8. Valorização da mulher negra. Política de estado que a rompa com o empobrecimento, exploração e a violência contra a mulher negra, criando condições efetivas para sua formação e desenvolvimento e sobrevivência. Fazem-se necessárias ações que possibilitem o reconhecimento público e a valorização do trabalho doméstico e espaços que possibilitem uma participação qualificada da Mulher Negra no mundo do trabalho e da formação.
9. Liberdade para orientação sexual. Defesa de ações que norteiem o respeito, a dignidade e a liberdade para as mais diversas orientações sexuais. As diferentes opções de relacionamento não são aceitas, ao contrário, são coibidas e punidas com violência e morte, e não se percebe medidas concretas que coíbam esta barbárie.
10. Pauta internacional de luta. Há necessidade de que tornemos nossa luta intercontinental, que ultrapassemos as fronteiras impostas pelo sistema como forma de ampliarmos nosso espectro de forças. Neste sentido este evento deverá servir para que estreitemos laços e apontemos para a construção de uma agenda concreta de mobilização exercendo pressão para realização das conferências internacionais. Torna-se imperativo a retirada das tropas militares brasileiras do Haiti e o reconhecimento que a Europa, os EUA e o Brasil devem Reparação Histórica e Humanitária aos africanos em África e seus descendentes da Diáspora Negra.

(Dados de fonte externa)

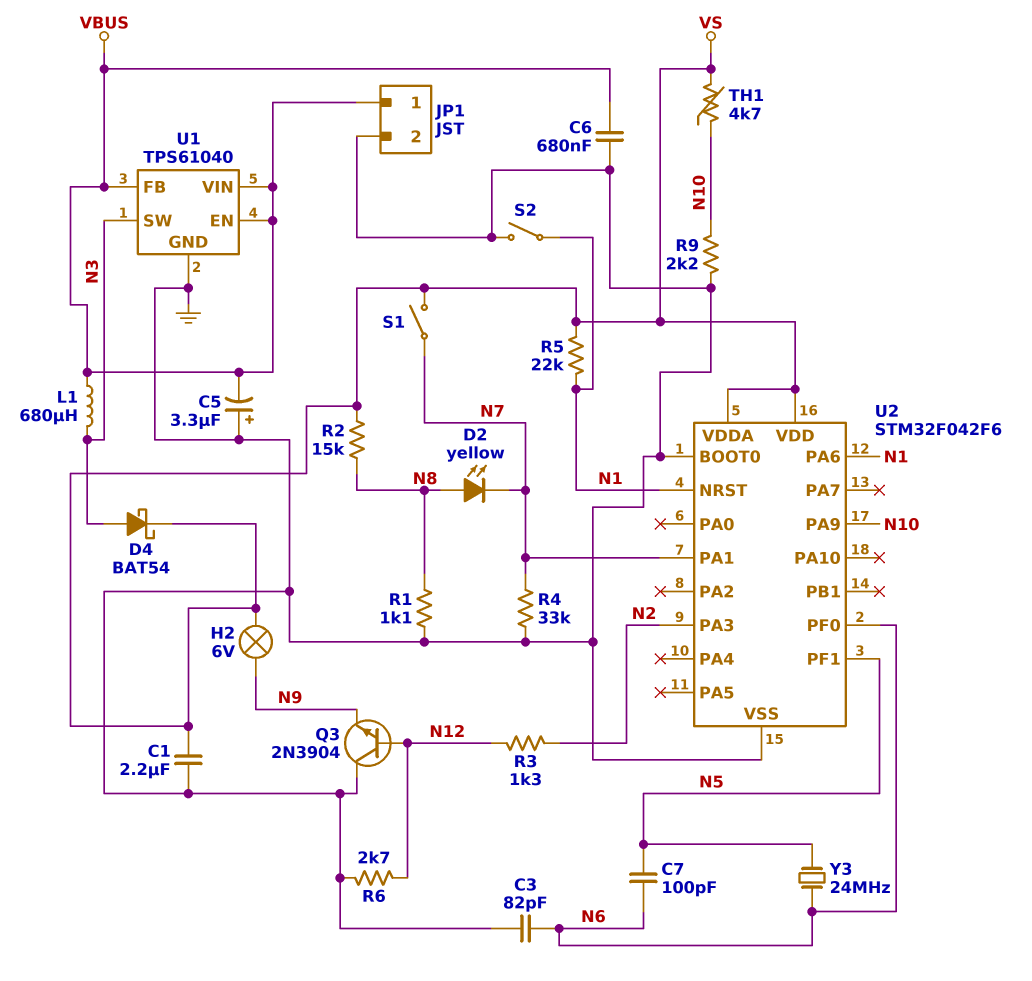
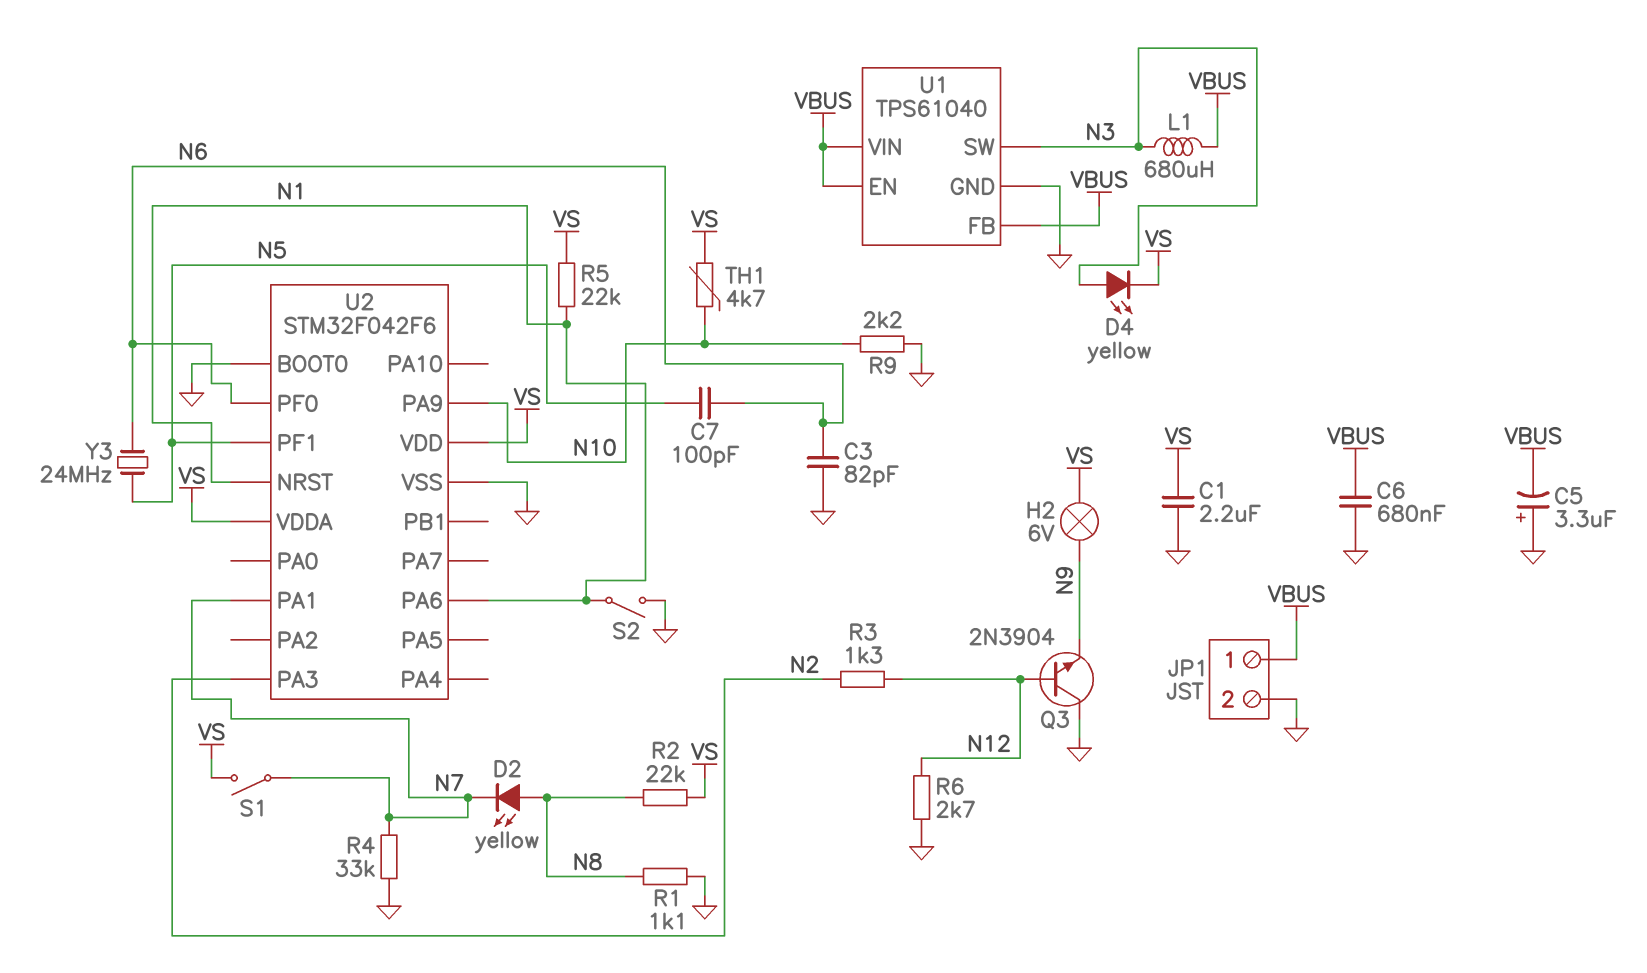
D4: schottky BAT54 (A N3, K VS) -> LED yellow (A N3, K VS)
R2: 15k (N8, VS) -> 22k (N8, VS)

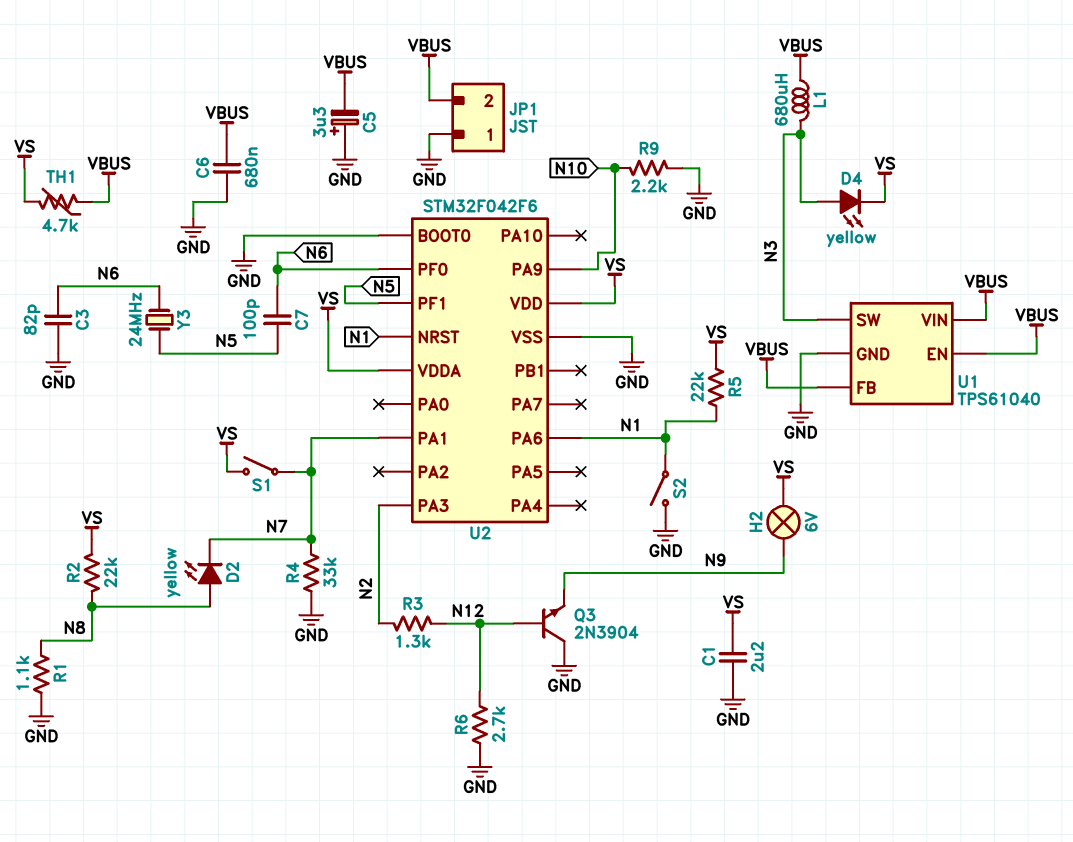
JP1 pin 1: VBUS -> GND
JP1 pin 2: GND -> VBUS
TH1: 4.7k (N10, VS) -> 4.7k (VBUS, VS)

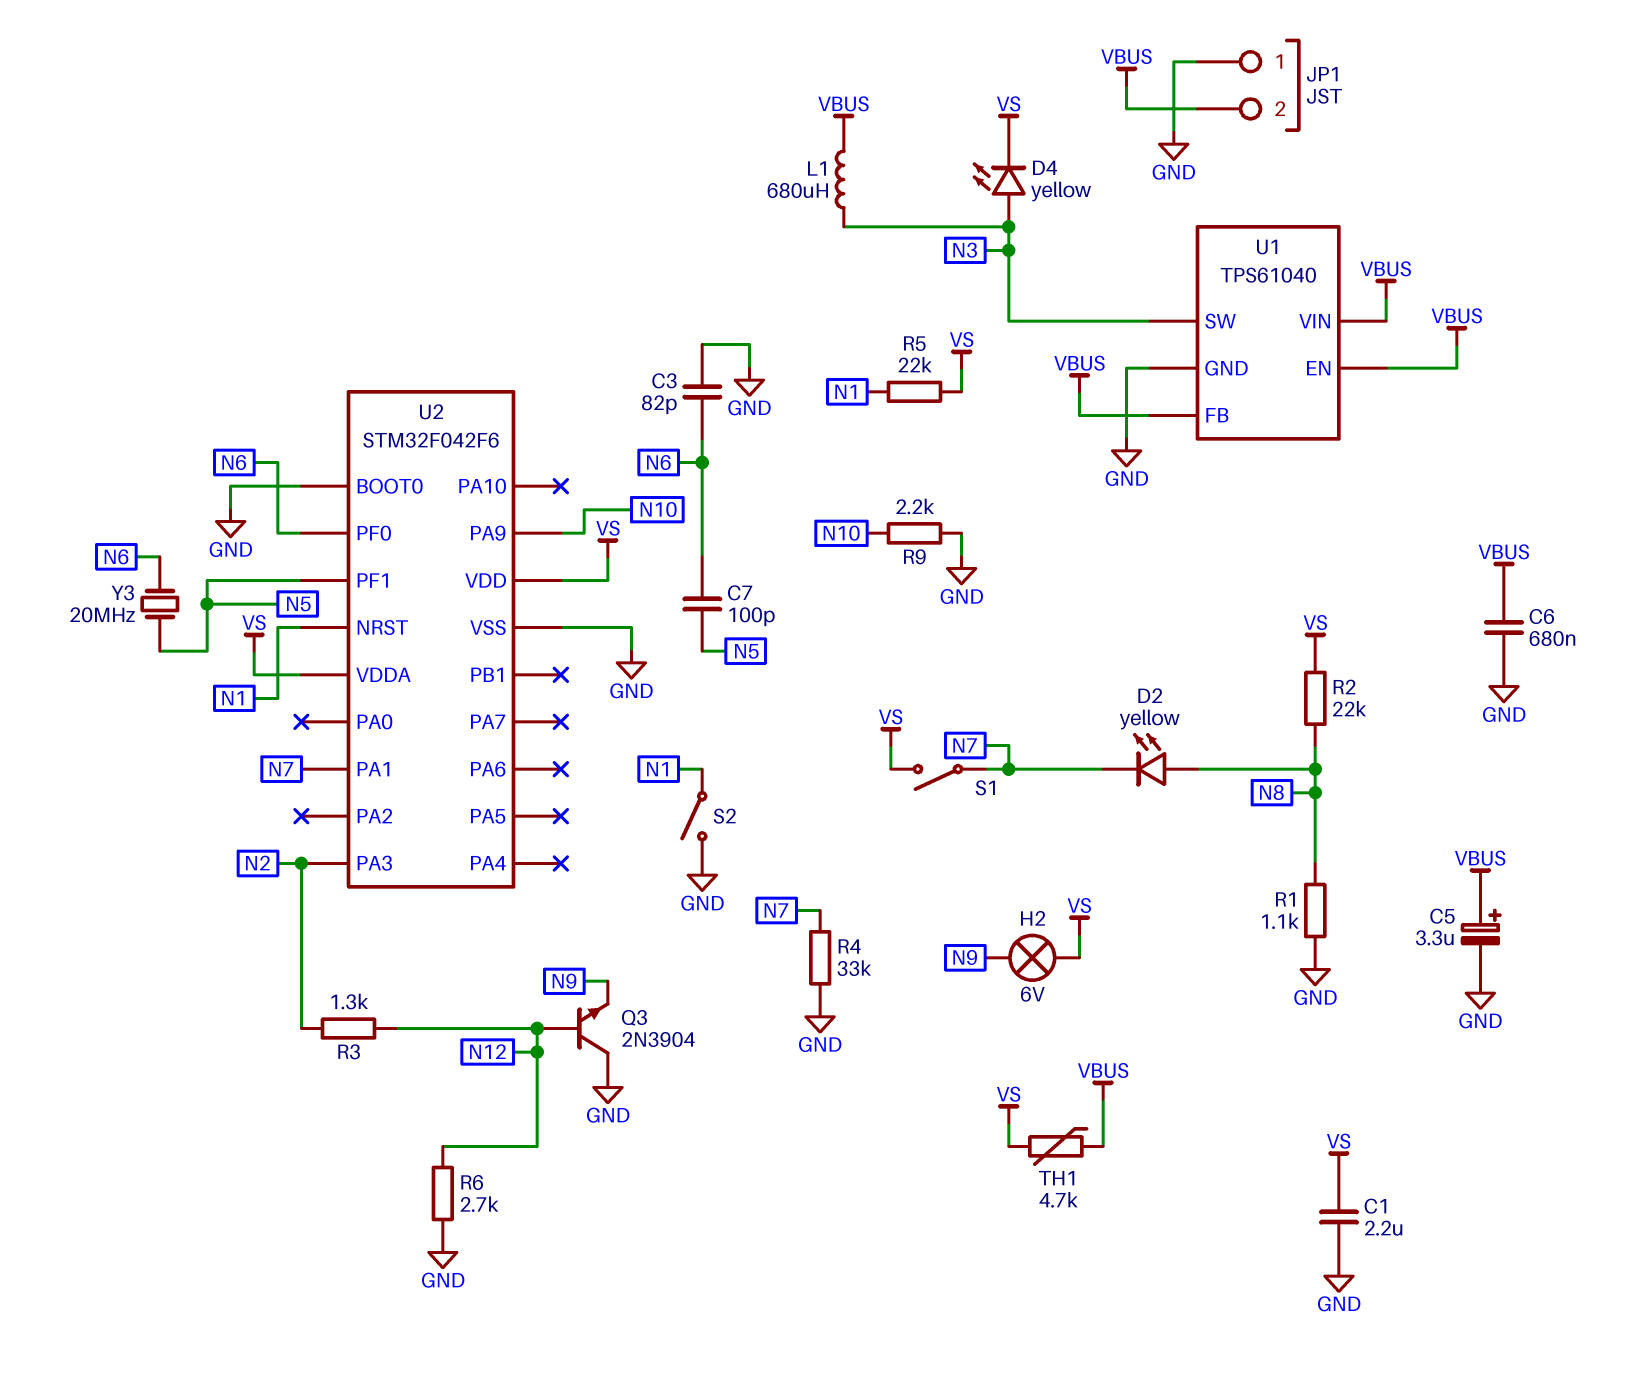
C5: 3.3uF (plus GND, minus VBUS) -> 3.3uF (plus VBUS, minus GND)
U2 pin PA6: N1 -> none
Y3: 24MHz (N5, N6) -> 20MHz (N5, N6)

Cabe ainda lembrar que as instituições sempre foram mecanismos construídos para impulsionar a luta secular do povo negro através de ações políticas nos mais diversos setores da sociedade, possibilitando a inserção e desenvolvimento de negras e negras no mundo. Estas modificações só poderão se efetivar se houverem nos governos dotação orçamentária com este foco de atuação.